Vôlei de quadra feminino
No caminho que leva ao ouro olímpico, não dá para exigir asfalto liso ou tapete vermelho. E a seleção feminina de vôlei sente isso na pele em Londres. Quatro anos antes, foi ao topo em Pequim e mudou seu status no cenário mundial, mas a glória passada não vem carimbada na credencial desta vez. Tudo zerado, assim como as trombadas da primeira fase também zeram na virada para as quartas de final. E o mundo viu outro Brasil nesta terça-feira. Vibrante, buscando cada ponto. E vencendo. Diante de uma gigante Rússia, com metros e mais metros de braços longos, a equipe verde-amarela caiu no primeiro set, ficou atrás de novo no terceiro, mas se mostrou enorme. Agigantou-se e ganhou de forma dramática no tie-break (24/26, 25/22, 19/25, 25/22 e um inacreditável 21/19), vingou a derrota na decisão do Mundial de 2010 e engatou a sexta marcha. Próxima parada: semifinais, a dois passos do bicampeonato olímpico. O desafio que vale vaga na final está marcado para quinta-feira, às 15h30m (de Brasília), contra o Japão, que eliminou a China em jogo igualmente dramático no tie-break.
Vôlei de praia feminino
Juliana e Larissa sentiram a chuva e as condições adversas, erraram no ataque e não conseguiram recuperar a diferença criada pelas americanas Ross e Kesy, que se aproveitaram dos erros brasileiros e venceram a partida por 2 sets a 1 (15/21, 21/19 e 15/12. Ross e Kesy irão enfrentar as compatriotas Walsh e May na final. Juliana e Larissa disputarão a medalha de bronze, amanhã, contra as chinesas Xue e Zhang.
Vôlei de praia masculino
Com uma atuação de gala, Alison e Emanuel despacharam Plavins e Smedins, da Letônia, por 2 sets a 0 (21/15 e 22/20), nesta terça-feira, e se classificaram para a grande decisão das Olimpíadas.

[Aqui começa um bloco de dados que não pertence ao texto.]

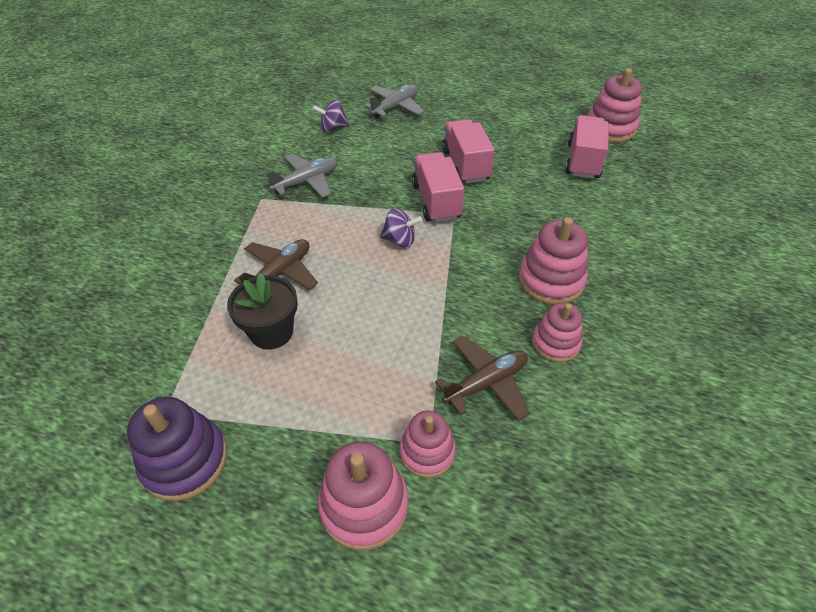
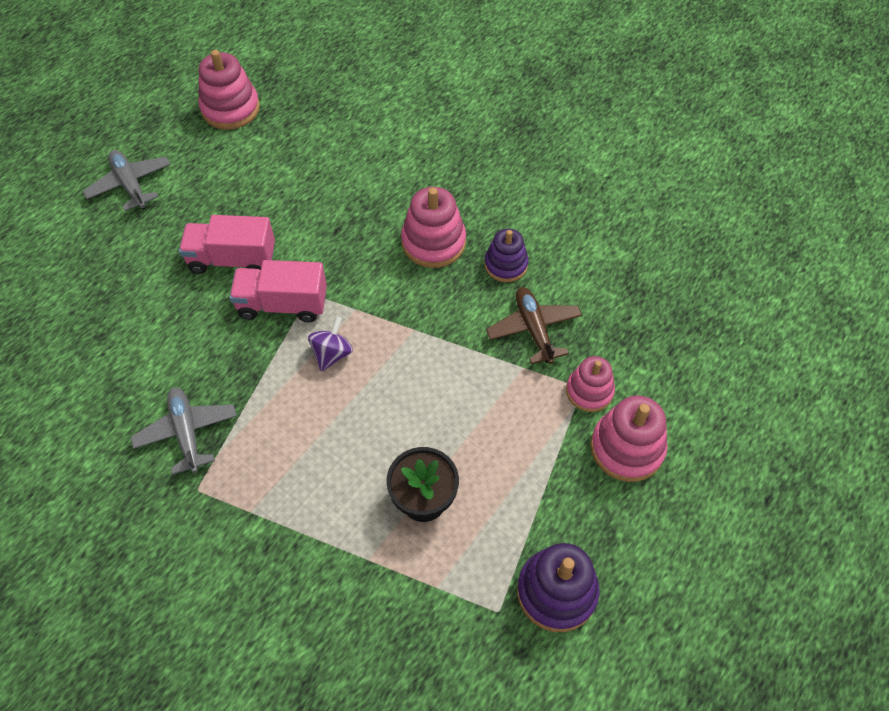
camera: 75 degrees left, 10 degrees up
(280, 273) = (339, 482): brown plane -> none
(333, 128) = (84, 383): purple spinning top -> none
(395, 107) = (74, 301): grey plane -> grey plane (130, 185)
(555, 343) = (506, 264): pink stacking toy -> purple stacking toy
(583, 161) = (274, 153): pink truck -> none

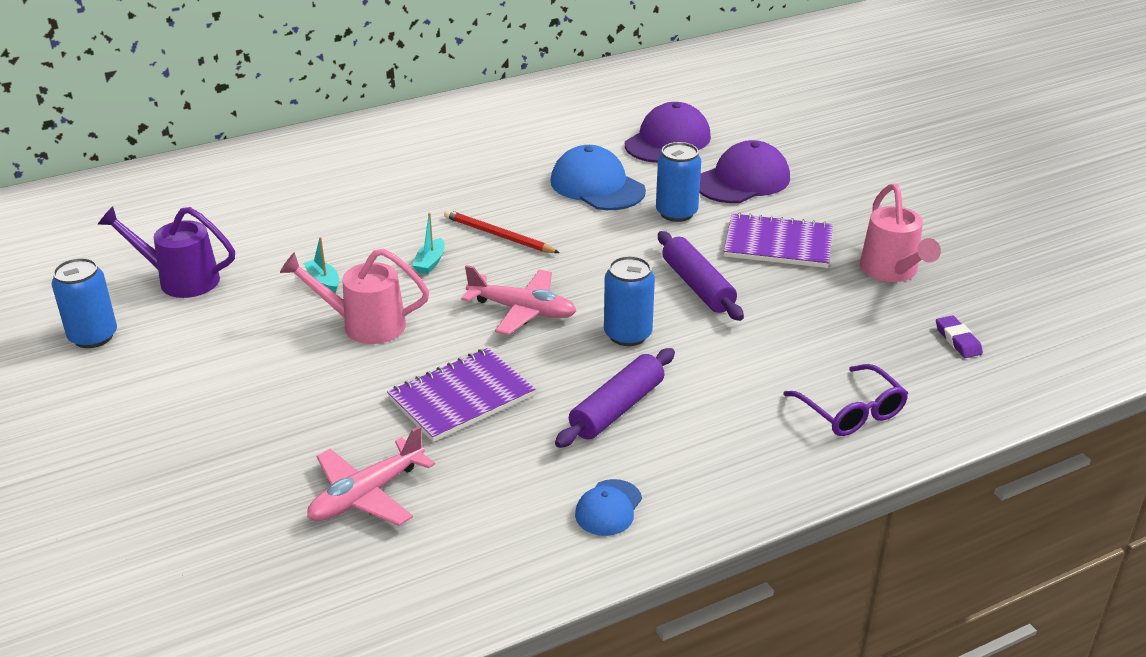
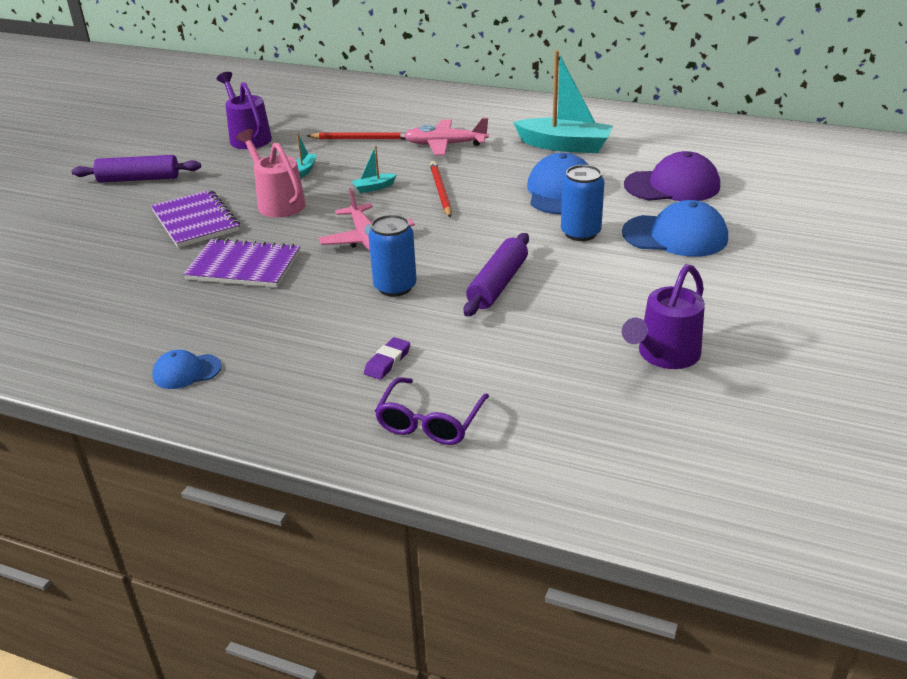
camera: 50 degrees right, 0 degrees up
(93, 336) = (166, 146): blue can -> none
(316, 223) = (361, 139): none -> red pencil
(366, 495) = (111, 285): pink plane -> pink plane (445, 145)
(522, 144) = (564, 146): none -> turquoise boat
(617, 409) = (302, 323): purple rolling pin -> purple rolling pin (139, 179)
(742, 180) = (675, 236): purple cap -> blue cap
(778, 244) = (612, 289): purple notebook -> purple notebook (195, 221)
(892, 271) = (664, 355): pink watering can -> purple watering can
(958, 340) = (613, 432): purple eraser -> purple eraser (387, 362)

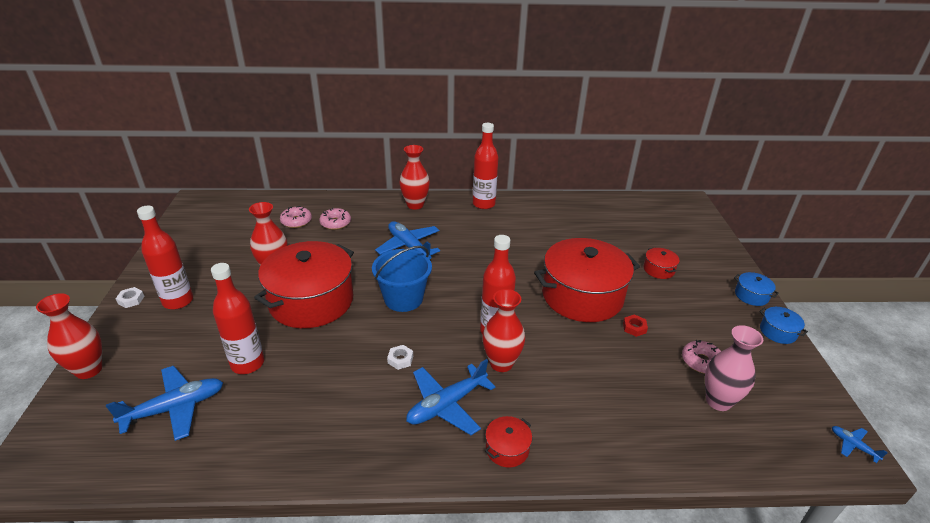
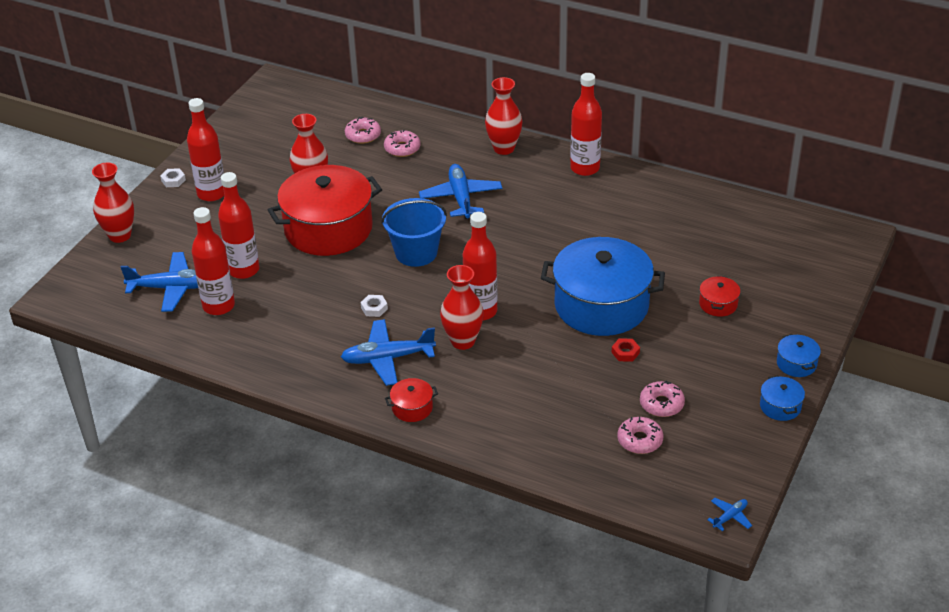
camera: 30 degrees right, 5 degrees up
(238, 410) = (218, 306): none -> red bottle
(582, 296) = (601, 305): red pot -> blue pot
(718, 401) = (640, 440): pink vase -> pink donut
(853, 445) = (730, 517): blue plane -> blue plane turned 60 degrees clockwise

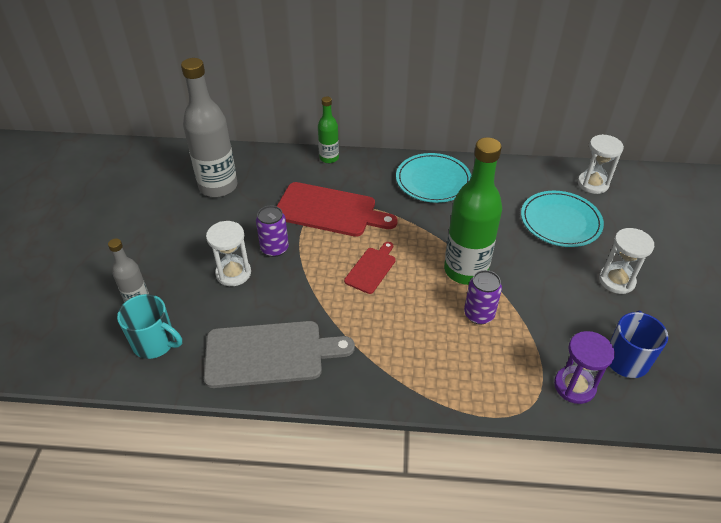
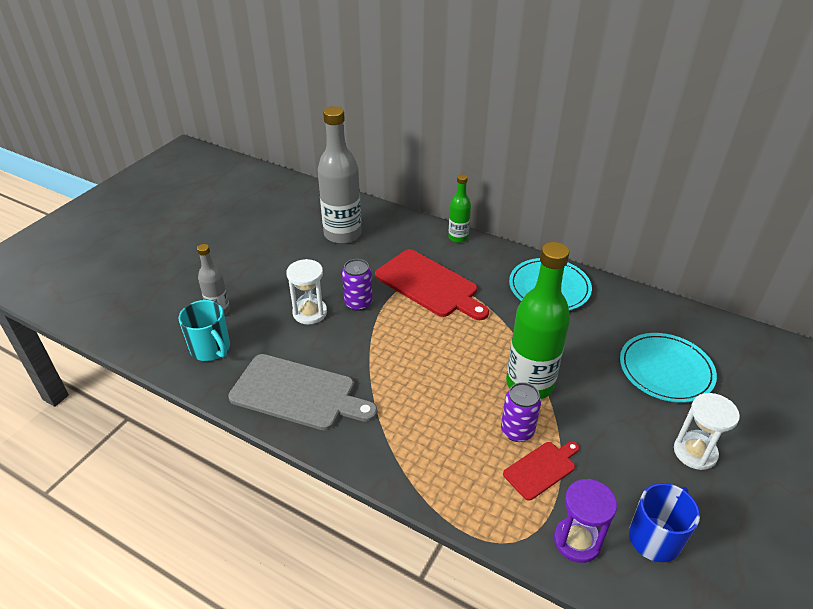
camera: 25 degrees right, 5 degrees down
(371, 268) = (436, 350): red cutting board -> red cutting board (541, 469)
(592, 184) = (729, 343): white hourglass -> none

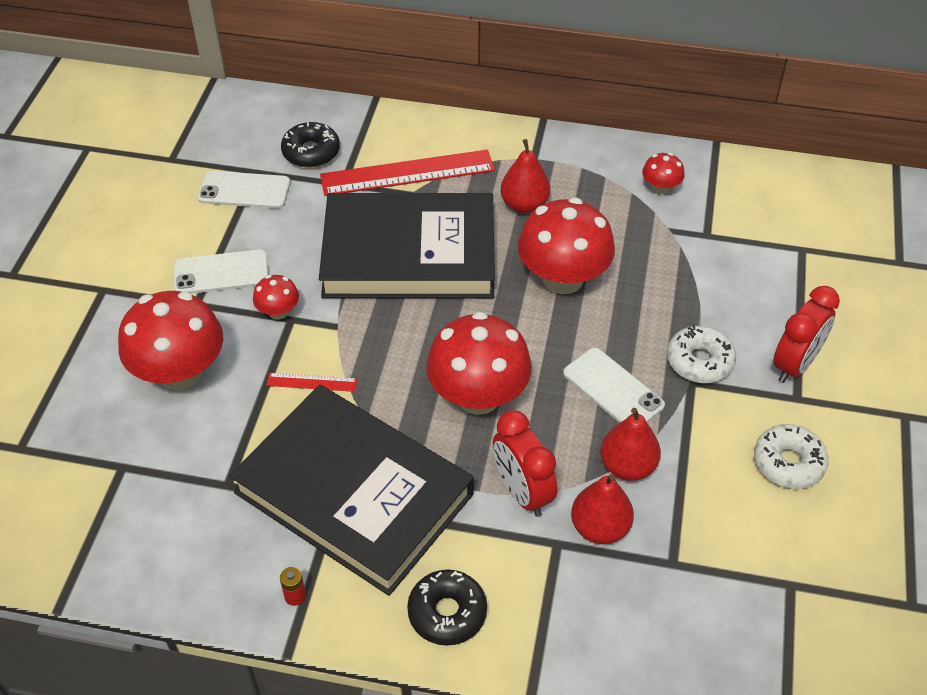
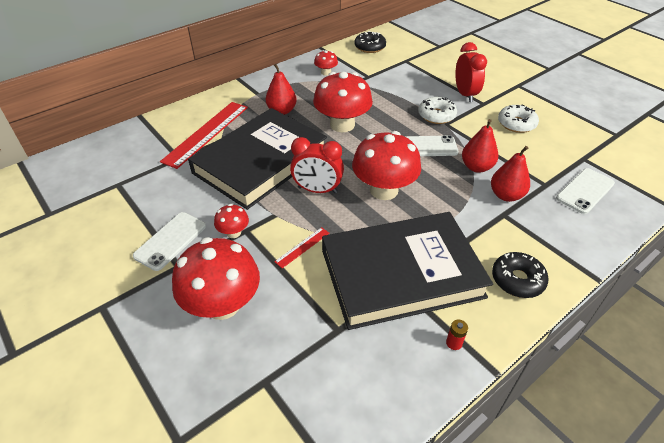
camera: 50 degrees left, 5 degrees down
(244, 190) = (124, 196): white phone -> white phone (585, 191)
(311, 152) = (138, 156): black donut -> black donut (370, 47)
(522, 492) = (461, 209): red clock -> red clock (317, 190)

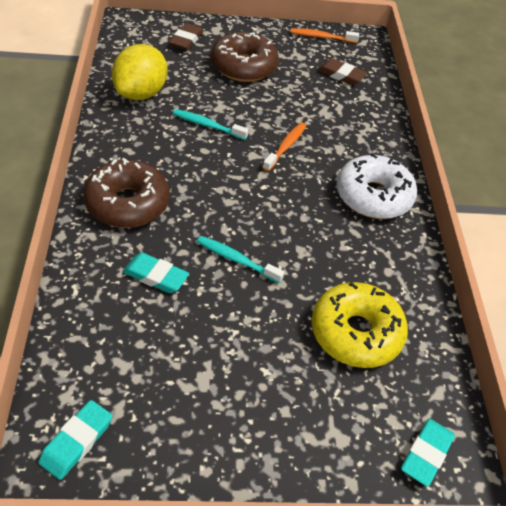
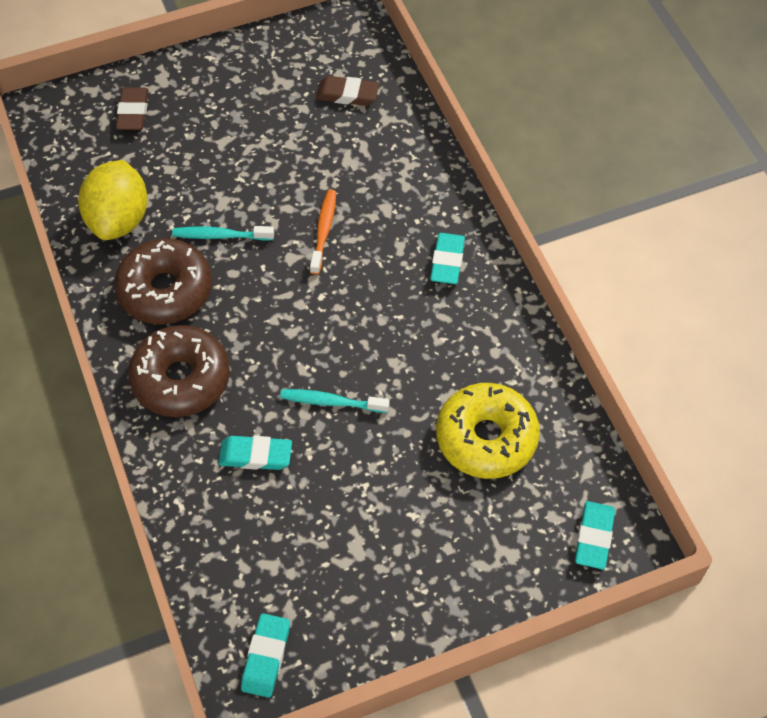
camera: 15 degrees left, 10 degrees up
(244, 66) = (224, 127): brown donut -> brown donut (165, 290)
(321, 37) = (300, 39): orange toothbrush -> none
(373, 196) = (447, 261): white donut -> turquoise eraser

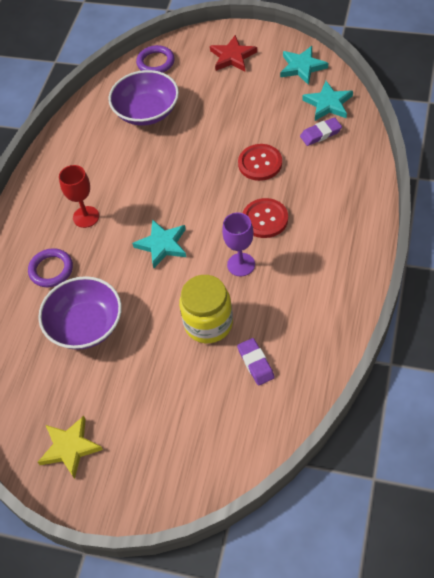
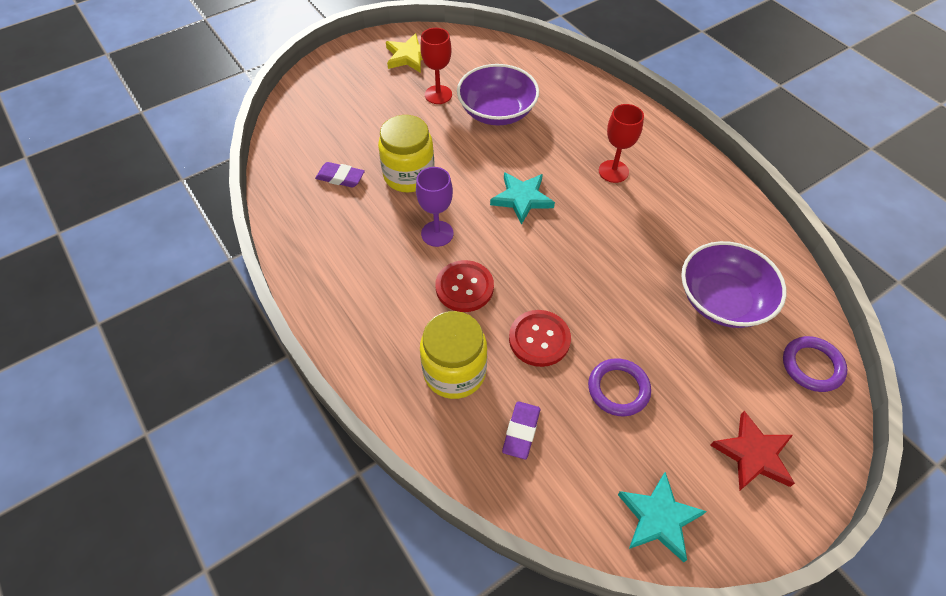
camera: 125 degrees right, 0 degrees up
(51, 270) = (576, 122): purple ring -> purple ring (618, 389)
(102, 381) = (438, 95): none -> red goblet
(322, 181) = (454, 372): none -> yellow jar
(328, 104) = (561, 485): turquoise star -> none

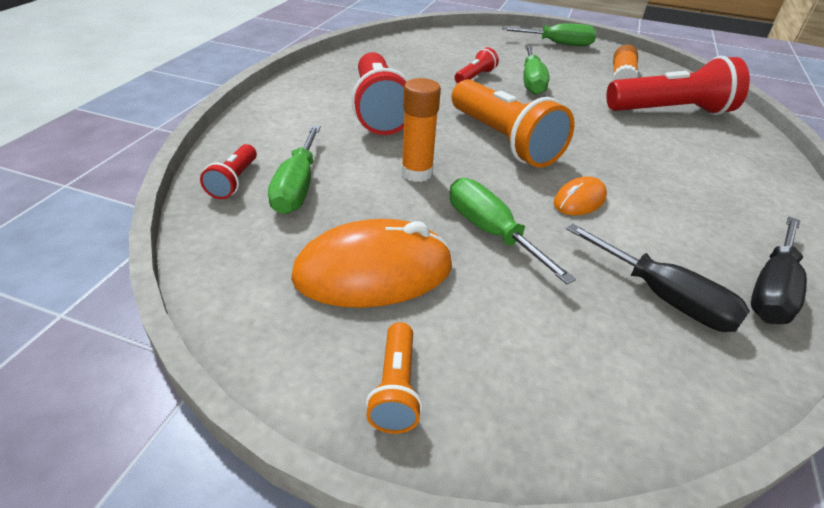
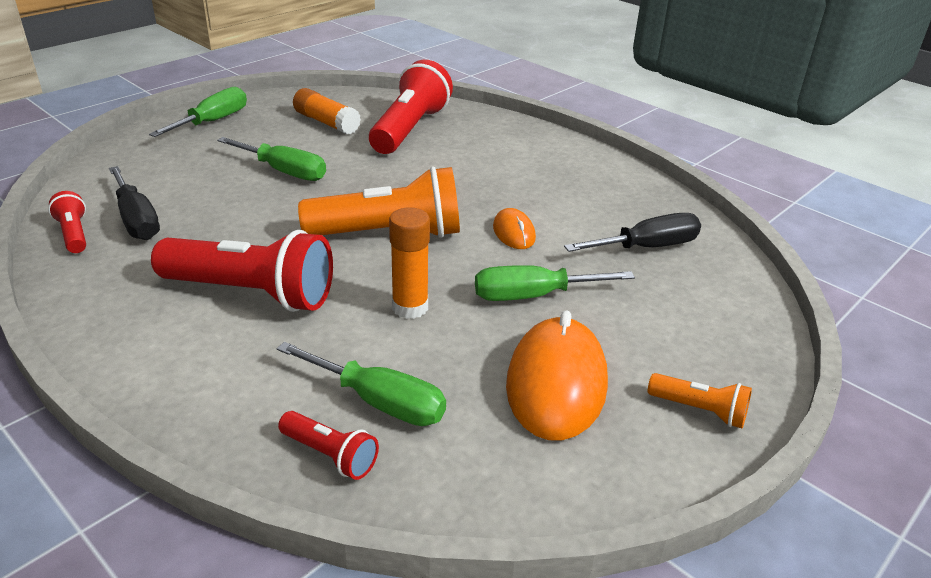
camera: 65 degrees left, 5 degrees down
(475, 77) = (236, 200): red flashlight -> red flashlight (74, 234)
(771, 289) = (655, 202): black screwdriver -> black screwdriver (136, 220)

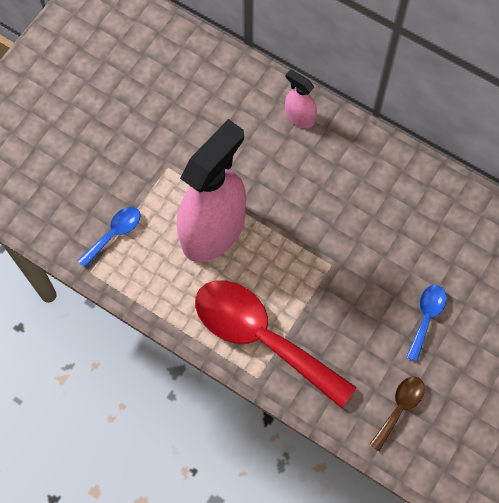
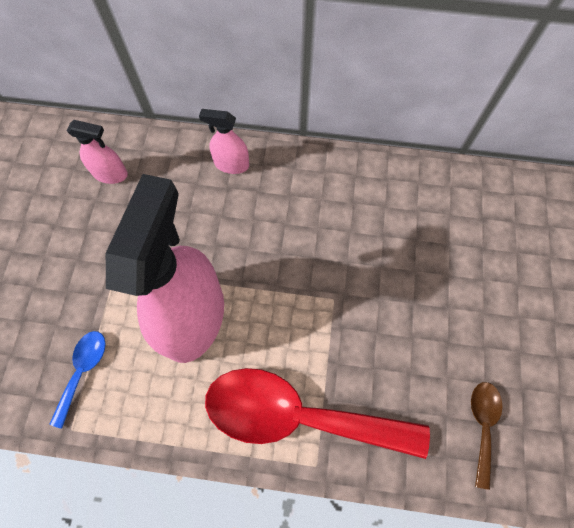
camera: 25 degrees left, 0 degrees up
(195, 84) = (110, 174): none -> pink spray bottle
(426, 317) = (455, 311): blue spoon -> none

Depois de um passeio no primeiro set, a dupla verde-amarela parecia que ia trilhar o mesmo caminho no segundo, mas os adversários reagiram a partir da metade da parcial e venderam caro a vitória. Com o resultado, o país já garantiu uma medalha em Londres. Quem vencer o jogo entre os alemães Brink e Reckermann e os holandeses Nummerdor e Schuil pega o Brasil na final.
Futebol masculino
Depois de 24 anos de frustrações, demissões de treinadores e crucificação de algumas gerações, a seleção brasileira está novamente em uma final olímpica. Nesta terça-feira, em Manchester, o time de Mano Menezes fez 3 a 0 na Coreia do Sul, com show de Leandro Damião, e avançou para a decisão do torneio de futebol masculino das Olimpíadas de Londres. Algo que não acontecia desde os Jogos de 1988, em Seul. O adversário será o México, sábado, às 11h, em Wembley.
Handebol feminino
O placar com seis gols de vantagem no segundo tempo encheu a torcida de esperança. O Brasil jogava com segurança e ignorava o favoritismo da campeã olímpica e mundial Noruega. Então, houve o apagão. De novo. Derrotadas por 21 a 19 nas quartas de final, as brasileiras estão fora da disputa por medalhas nos Jogos de Londres. A confiança em quadra deu lugar às lágrimas e ao sentimento de tristeza da seleção com a melhor chance de subir ao pódio olímpico na história do handebol feminino nacional.